General characteristics
- Class & type: Harbour defence motor launch
- Displacement: 56.00 tons
- Length: 72.06 ft (21.96 m)
- Beam: 16.66 ft (5.08 m)
- Propulsion: 2 x Gardner 8L3 marine engines
- Speed: 12.5 knots (23.2 km/h; 14.4 mph)
- Range: 2,000 mi (1,700 nmi; 3,200 km) at 10 knots (19 km/h; 12 mph)(1,650 gallons)
- Complement: 2 officers, 2 petty officers and 8 ratings
- Armament: 1 x 2 pounder gun 1 x 20mm Oerlikon 2 x Vickers K machine guns

= HMS Medusa (A353) =

Harbour defence motor launch of the Royal Navy

HMS Medusa (A353) (formerly HDML 1387) is a harbour defence motor launch of the Royal Navy that saw service in World War II, constructed by Newman, R A & Sons Ltd, Poole in 1943.

== Service history ==
HDML 1387 took part in exercise Fabius 1 in May 1944, which consisted of practise amphibious landings at Slapton Sands, Devon. She later served at D-Day as a Navigation Leader, marking German minefields to be cleared by minesweepers, and then staying at the entrance of the cleared channel to direct parts of the invasion force. In 1945, she patrolled near Scheveningen, Netherlands and accepted the surrender of German forces at Ijmuiden.

== Postwar ==
After World War II, she received a refit and was converted into a Fast Despatch Boat, being renamed FDB 76. In 1946, she became a training ship at Cardiff University Naval Division. In 1947, she was transferred to Severn Division RNVR Unit, and she was again transferred in 1949 to London Division RNVR. After her move to London Division RNVR, she was renamed SDML 3516. She was converted into a hydrographic survey vessel in 1961, receiving the name HMS Medusa (A353).

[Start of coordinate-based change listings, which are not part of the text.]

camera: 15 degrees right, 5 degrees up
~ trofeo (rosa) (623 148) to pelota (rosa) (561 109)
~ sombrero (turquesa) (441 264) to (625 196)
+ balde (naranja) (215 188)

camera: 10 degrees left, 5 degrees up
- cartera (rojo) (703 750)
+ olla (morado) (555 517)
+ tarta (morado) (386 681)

Medusa was paid off on 30 November 1965 at Devonport, sustaining damage from a fire that started on the final day of her service in the Royal Navy. She was sold in 1968, and became privately owned. A restoration in 1972 included repairs to the ship's hull and superstructure, and she visited Omaha Beach and Juno Beach in 1994 to commemorate the 50th anniversary of D-Day. In 2003, a charity called The Medusa Trust was created to preserve the ship. She was also listed on the National Register of Historic Ships in 2003. Medusa has been present at events such as the Fleet Review marking the 200th anniversary of the Battle of Trafalgar in 2005, and the Diamond Jubilee Pageant in 2012.

Medusa is based at Haslar Marina, Gosport.